Alexander Stephens: One That Got Away?

I'd read this at least two places -- one was a 1980s Civil War novel, either William Safire's Freedom or Gore Vidal's Lincoln, I can't remember the other now, but it was nonfiction: Southern lawyer and politician Alexander H Stephens (1812-1883), vice president of the Confederacy, prominent member of the U.S. Congress before and after the war, and governor of Georgia who died in office, stood four feet eleven, weighed 90 pounds, never married and died childless. The novel said he was suspected of being a woman.

But the writer of his 1988 biography, on the Wikipedia talk page, says the height is a myth and that he was five feet seven, though he did weigh less than 100 pounds and was frail all his life.
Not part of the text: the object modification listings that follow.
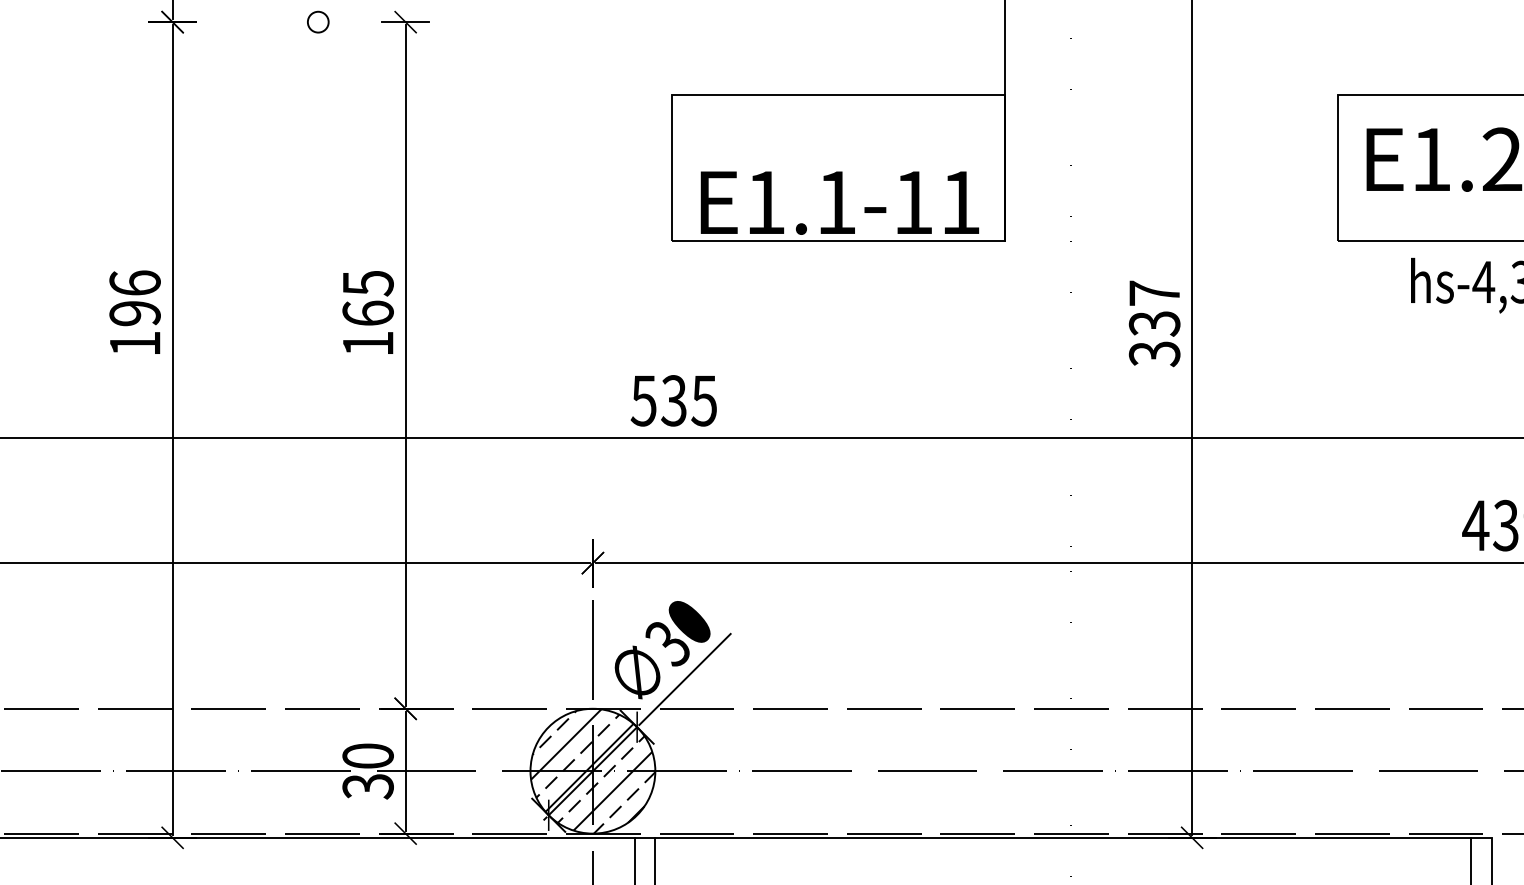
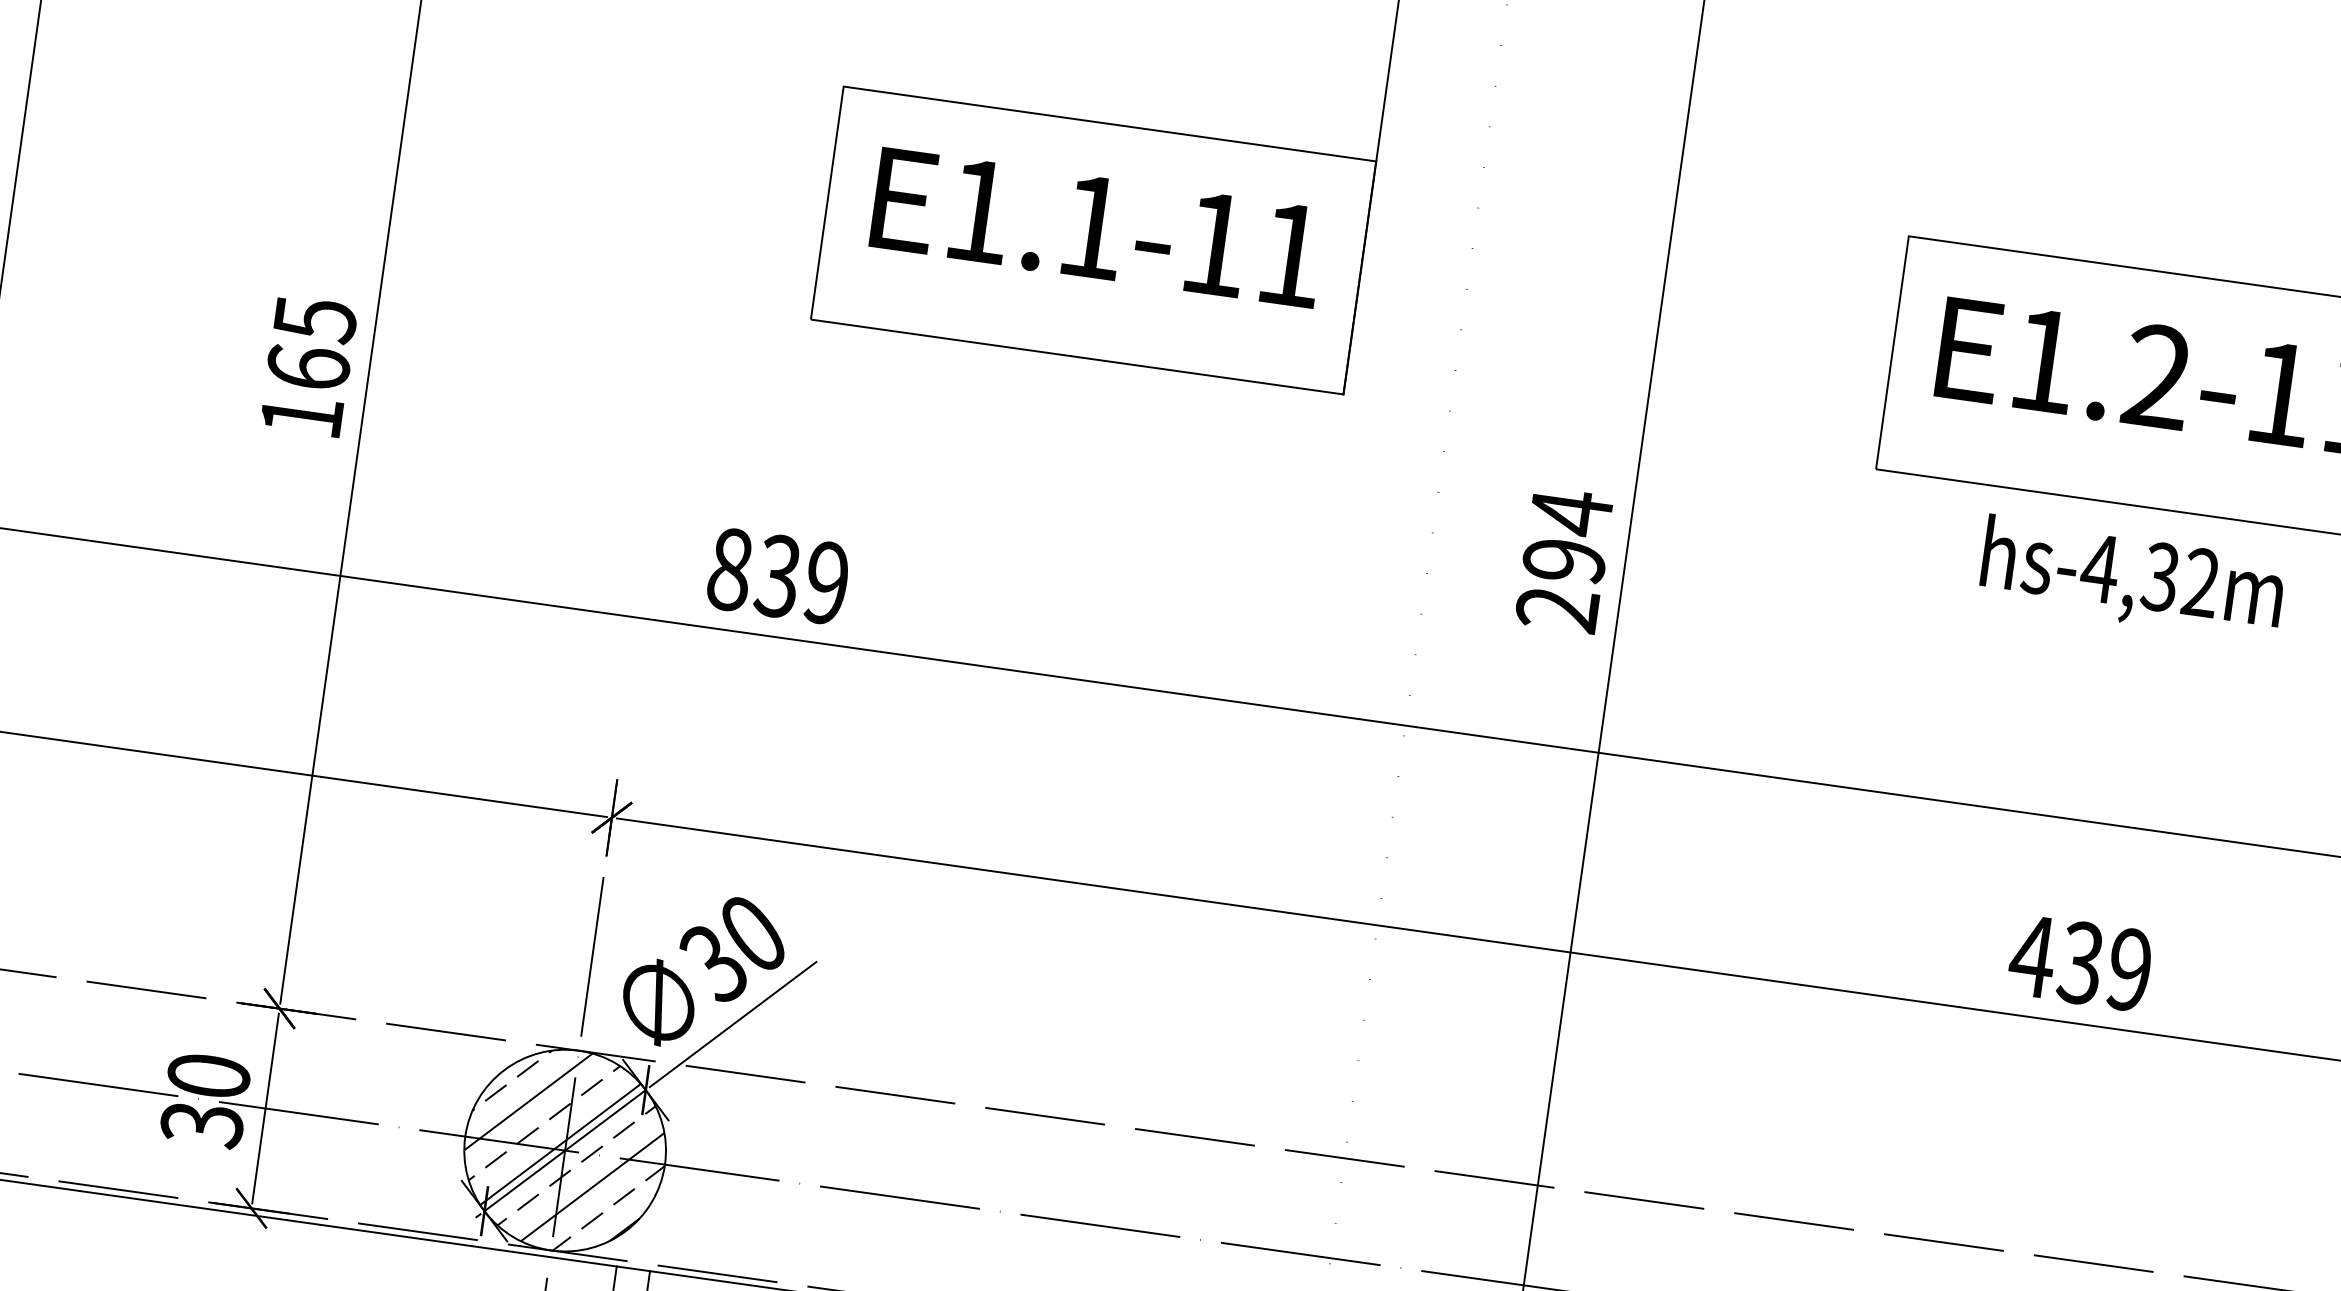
text: (839, 202) -> (1097, 227), moved
text: (1154, 323) -> (1564, 560), 337 -> 294
text: (673, 400) -> (777, 575), 535 -> 839

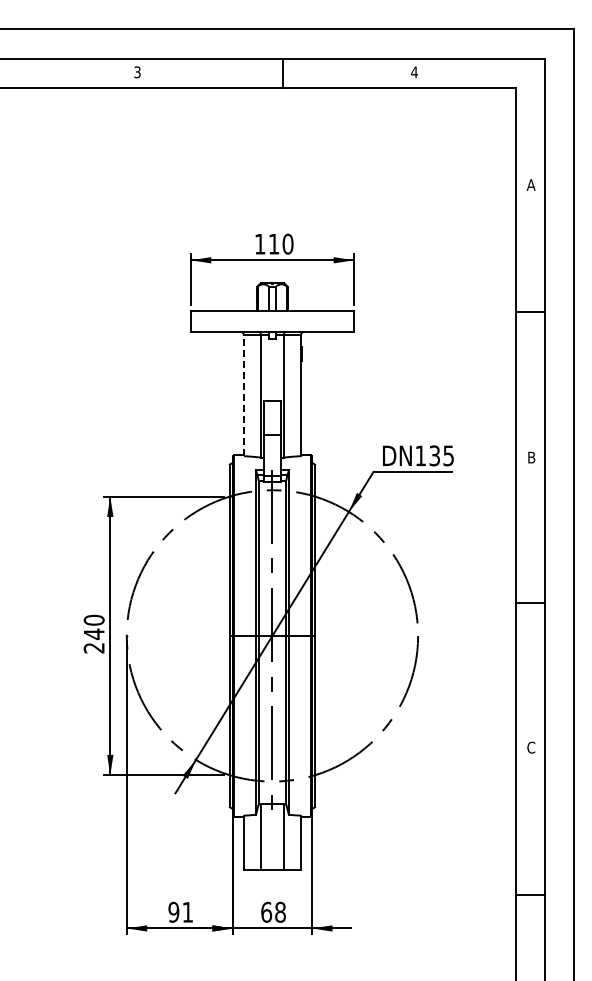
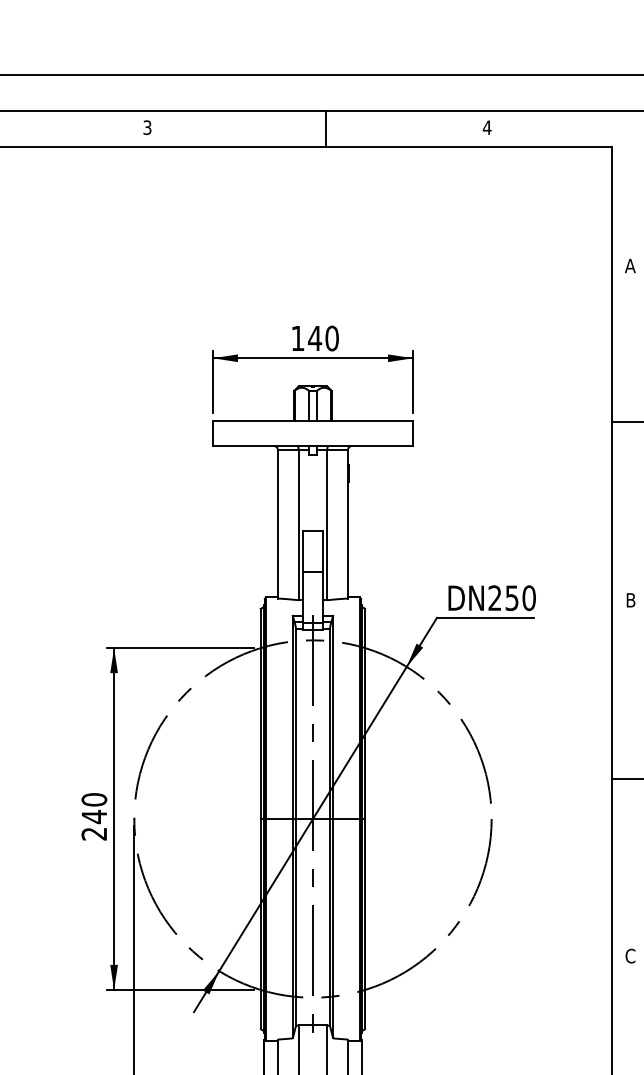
text: (273, 244) -> (314, 338), 110 -> 140
line: (243, 395) -> (277, 524), dashed -> solid
text: (434, 455) -> (511, 597), 135 -> 250

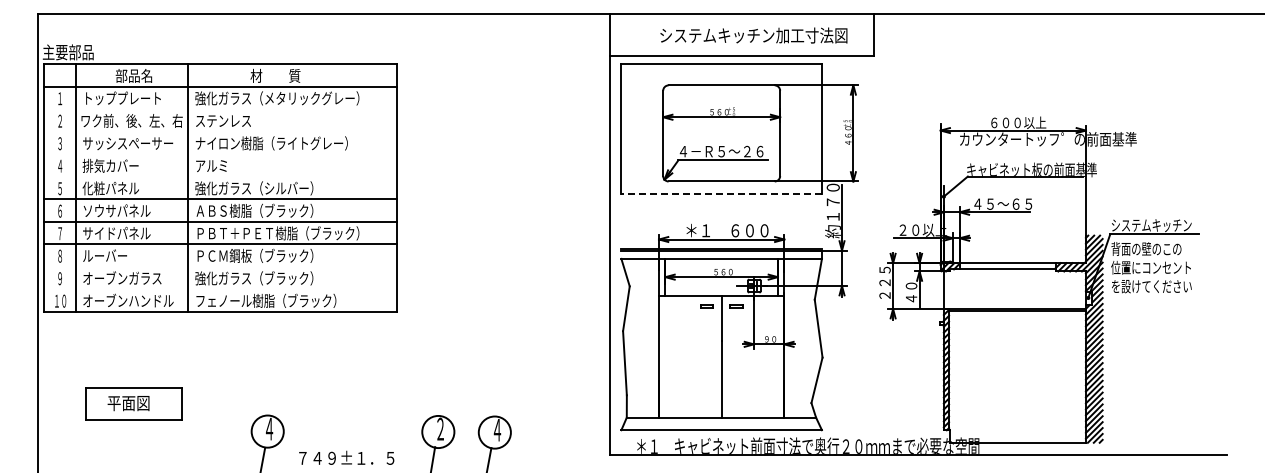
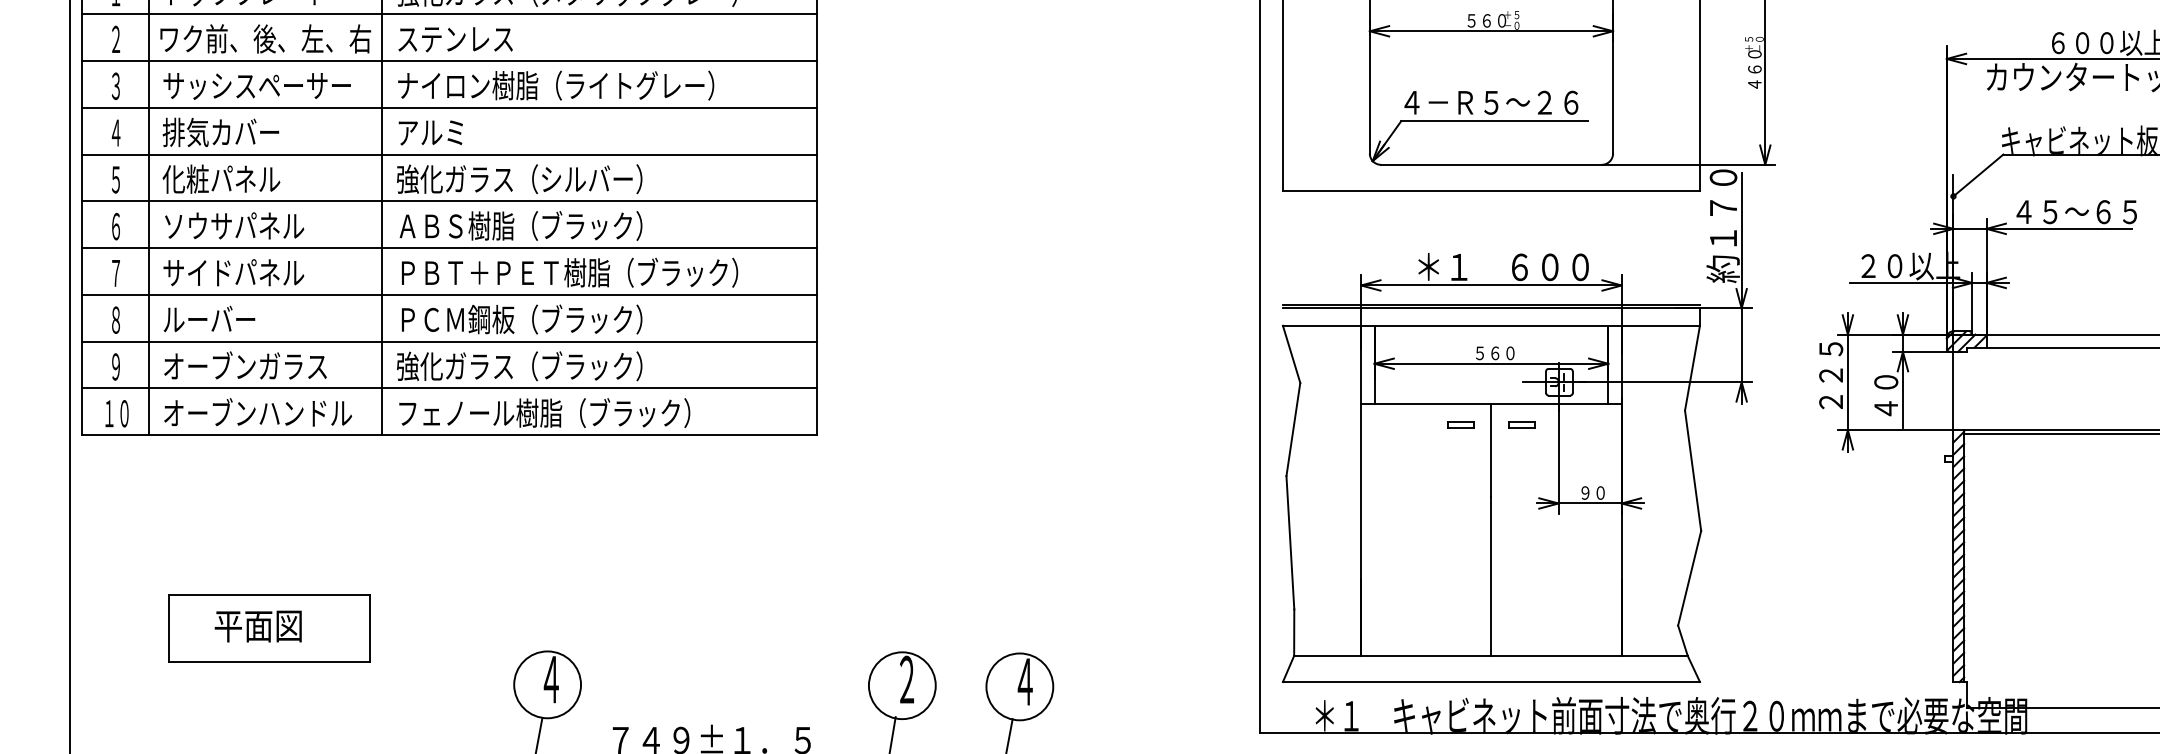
line: (220, 109) -> (449, 15), added
line: (220, 131) -> (449, 60), added
line: (220, 154) -> (449, 108), added
line: (220, 176) -> (449, 154), added
line: (721, 194) -> (1491, 191), dashed -> solid
line: (220, 266) -> (449, 341), added
line: (220, 289) -> (449, 389), added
An illustration of the original Confederate cabinet on Wikipedia (from Harper's Weekly in 1861) depicts him as roughly the same height as the others at the conference table, but it seems to have been sketched from individual photographs and not an actual group picture.

Eric

An Ignored Aspect of Being Transgender

Yes this disillusionment with our natural gender has gone on for just yonks', or longer. An aberration that increased in the 20th Century is that with increasing medical skill, patients increasingly demanded for Doctors to alter their physiology to make it conform to their cross gender ideas.

I wonder if T folk would be happier if they were not able to have their bodies carved up in a desperate effort to accomplish what nature did not? One thing for sure is that Psychological folk and Medical folk have roundly cashed in on us dummies.

Gwen 'Just my opinion'

I just wish

that I had been able to find any of this back in the 1960's, but in the small town I grew up in, there was no information of any kind that would have told me I was anything but what my mother accused me of when she almost beat me to death: a perverted, weird and disgusting thing.